Over the weekend, I was amusing myself with this problem from the always entertaining Programming Praxis. The problem is to partition the set `{1, 2, ..., 16}`

into two equally sized subsets such that

- The sums of the integers in each subset are equal.
- The sums of the squares of the integers in each subset are equal.
- The sums of the cubes of the integers in each subset are equal.

That seems straight forward enough. My strategy was to generate combinations of the 16 integers 8 at a time and for each combination, `s1`

:

- Calculate the set difference,
`s2`

, of`{1, 2, ..., 16}`

with`s1`

. - Check if the sums in
`S1`

and`s2`

were equal. - Return the answer
`(s1 s2)`

if so, - Get the next combination and return to step 1 if not.

That plan worked remarkably wells and gave me the answer in under .02 seconds.

Then I realized that the goal sums were known in advance. For example each sum of integers would have to be one-half the sum of 1 to 16 or 68. Using that fact meant that the number of summings was cut in half and there was no need to calculate a set difference until `s1`

had the correct sums. That cut the running time in about half. I felt pretty good about that but then I wondered how many correct sums for the integers, the squares, and the cubes there were.

So I adapted the code to count how many combinations summed to the correct amount for each type of sum. There were lots of integer combinations that were correct, just a few combinations of the squares, and exactly 1 of the cubes. Now the code is:

(dolist (c all-combinations) (if (= (reduce (lambda (x y) (+ x (* y y y))) c :initial-value 0) 9248) (return (list c (set-difference '(1 2 3 4 5 6 7 8 9 10 11 12 13 14 15 16) c)))))

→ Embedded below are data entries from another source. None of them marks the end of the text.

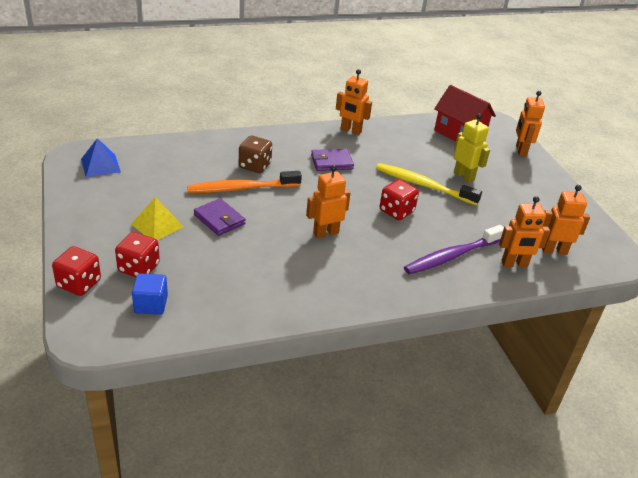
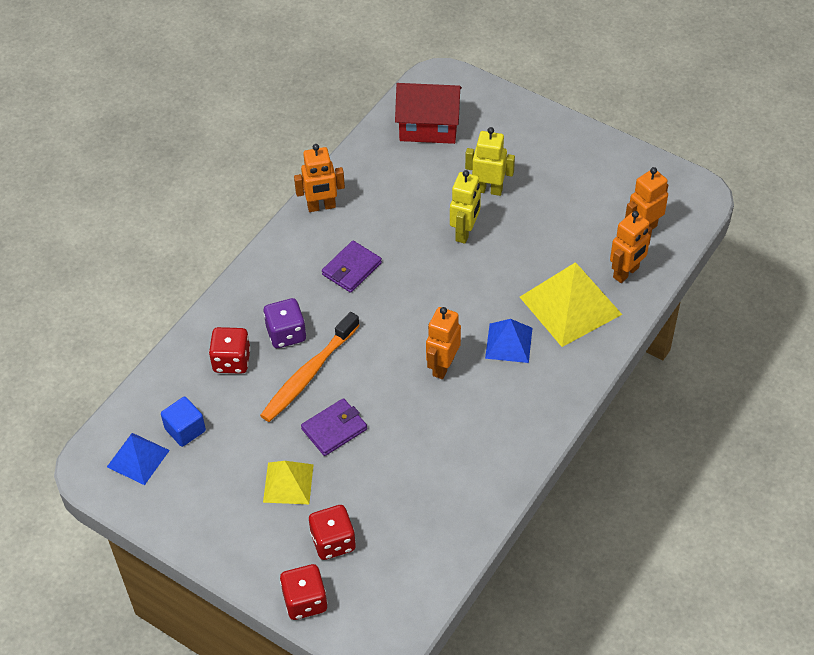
camera: 35 degrees left, 15 degrees up
(151, 304) = (390, 567): blue cube -> blue cube (185, 430)
(219, 219) = (334, 429): purple wallet -> purple wallet turned 45 degrees counterclockwise
(255, 166) = (286, 334): brown dice -> purple dice
(384, 248) = (508, 343): none -> blue pyramid
(396, 211) = (474, 287): red dice -> red dice (231, 361)
(423, 185) = (465, 232): yellow toothbrush -> yellow robot
(452, 256) = (570, 305): purple toothbrush -> yellow pyramid
(520, 151) = (505, 109): orange robot -> none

which produced the correct answer in .002 seconds. The point of this post is that it can pay to experiment a bit before you write a lot of code ^{1}.

## Footnotes:

^{1} Of course, this is a bit silly since you have to write most of the code to discover the fact that finding the correct sum of cubes suffices but the point stands: a little experimentation can save a bunch of time.

If you were really clever you would have immediately written just the check for the cubes, since that would give you a smaller sample size for the other two checks.